Friday, September 7, 2012

At The Margins Of Cryptozoology: Mastodons and Amerinds.


Hello again, folks. I've made my trek back to WVA, and am trying to get settled in. Weather hasn't cooperated and the old body aches too long into the day, but let's try to post something, despite feeling like that sleepy old mammoth in the picture.

Actually, I've probably picked a bad subject --- too big and complicated a mystery. But --- faithfully on!

The post was inspired by one of the articles that came from one of those bound old journals from the 19th century that I bought a few months ago. This was from the very first volume of Scribners Magazine 1897, "American Elephant Myths", by William Berryman Scott. Two things about this were immediately intriguing: this is probably the first review of this subject in the American intellectual press, and it is by an absolutely first class palaeontologist. In it Scott collects a large amount of soft evidence that indicates that human/mastodon or mammoth interactions were a real possibility, despite the accepted opinion that no such thing was possible [in America, anyway].

This whole story is a big messy tale, so beginning it is a problem. We'll save WB Scott's article for later and say some background things.


Once upon a time there were [at least] two types of big hairy elephant-like things [one hairier than the other] and they migrated into the Americas over the Bering Strait landbridge way back when. There were an awfully large number of these behemoths and the map above shows just some of the palaeontology digs which have unearthed their bones. Please note that "my" state, Michigan, is the Mastodon Center of the Universe. Archaeologists from my old school WMU used to go on digs to Native American sites and just as likely discover Mastodons instead.

The flourishing of the species is supposed to be about 20,000 years ago. Lower ocean levels at that time meant that the coast extended further outwards and bones have been found as much as 300km off shore. The beasts could stand as much as three man-heights tall and some dig sites have produced copious amounts of long hair, dun brown to amber in color, which apparently covered most of the body. They seem to have been, amazingly, tree-eaters, munching away at almost all parts of the pine trees, but favoring the bark. If climate changed sufficiently, they would either have to migrate to more densely forested land or die.

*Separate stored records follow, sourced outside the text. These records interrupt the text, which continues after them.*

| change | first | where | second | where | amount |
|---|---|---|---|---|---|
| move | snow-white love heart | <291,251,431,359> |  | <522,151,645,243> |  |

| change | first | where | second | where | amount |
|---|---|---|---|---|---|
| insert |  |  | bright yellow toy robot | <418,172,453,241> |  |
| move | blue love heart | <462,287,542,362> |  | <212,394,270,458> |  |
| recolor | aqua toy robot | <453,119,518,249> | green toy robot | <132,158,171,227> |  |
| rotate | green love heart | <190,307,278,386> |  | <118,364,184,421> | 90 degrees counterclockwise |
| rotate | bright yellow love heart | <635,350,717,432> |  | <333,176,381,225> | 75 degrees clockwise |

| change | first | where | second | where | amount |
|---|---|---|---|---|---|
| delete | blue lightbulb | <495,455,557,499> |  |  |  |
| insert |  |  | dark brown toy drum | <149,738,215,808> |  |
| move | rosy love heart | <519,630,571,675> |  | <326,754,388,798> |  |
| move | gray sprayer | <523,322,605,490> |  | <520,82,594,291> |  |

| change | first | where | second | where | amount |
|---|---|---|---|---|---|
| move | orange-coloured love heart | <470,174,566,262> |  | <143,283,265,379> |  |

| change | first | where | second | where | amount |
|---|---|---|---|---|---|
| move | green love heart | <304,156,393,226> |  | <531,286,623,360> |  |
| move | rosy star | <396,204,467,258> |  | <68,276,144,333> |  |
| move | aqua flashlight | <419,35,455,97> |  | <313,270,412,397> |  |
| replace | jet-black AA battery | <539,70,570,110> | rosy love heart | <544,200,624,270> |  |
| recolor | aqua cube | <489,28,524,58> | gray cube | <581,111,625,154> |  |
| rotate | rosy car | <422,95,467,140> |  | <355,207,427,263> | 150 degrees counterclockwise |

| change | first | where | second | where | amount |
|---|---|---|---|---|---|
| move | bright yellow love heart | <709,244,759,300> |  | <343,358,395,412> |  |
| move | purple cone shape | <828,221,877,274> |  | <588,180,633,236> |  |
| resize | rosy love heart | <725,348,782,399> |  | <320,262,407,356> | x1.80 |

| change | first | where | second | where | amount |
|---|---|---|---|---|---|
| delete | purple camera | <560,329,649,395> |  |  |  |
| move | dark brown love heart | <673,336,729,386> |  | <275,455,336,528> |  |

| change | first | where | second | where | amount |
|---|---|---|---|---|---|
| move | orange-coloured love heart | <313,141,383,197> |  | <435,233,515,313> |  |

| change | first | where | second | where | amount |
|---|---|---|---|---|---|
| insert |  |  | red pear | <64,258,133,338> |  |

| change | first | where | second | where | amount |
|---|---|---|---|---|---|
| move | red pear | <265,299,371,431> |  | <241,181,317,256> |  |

So, how'd they die... and when?

The death of the Mammoths/Mastodons is almost as complicated a mess as the alleged reasons for the death of the dinosaurs. Some say that the climate changed slowly but significantly enough that food was scarce and competition among themselves killed too many of a slowly reproducing species. Some say that climate changed so rapidly that the "clumsy" monsters fell down cliffs and pits and got mired in bogs and just couldn't move fast enough to find the remaining trees. I always have puzzled over how these animals could have been completely overtaken by snow and ice in Siberia so as to be frozen in state by the thousands. No B.S. that I've heard sounds realistic to me. And, as a grudging concession to commonsense, some academics think that we humans gradually hunted them to death, BUT ONLY VERY OLD HUMANS --- moderns need not apply. These extinctions, however they occurred, had to take place long ago circa 10,000 years BP, or the establishment cannot sleep well at night.


So now that we've been told what we must believe in order to pass the test, let's step back into time when the Big Bones began coming out of the ground and the battle to find orthodoxy was on.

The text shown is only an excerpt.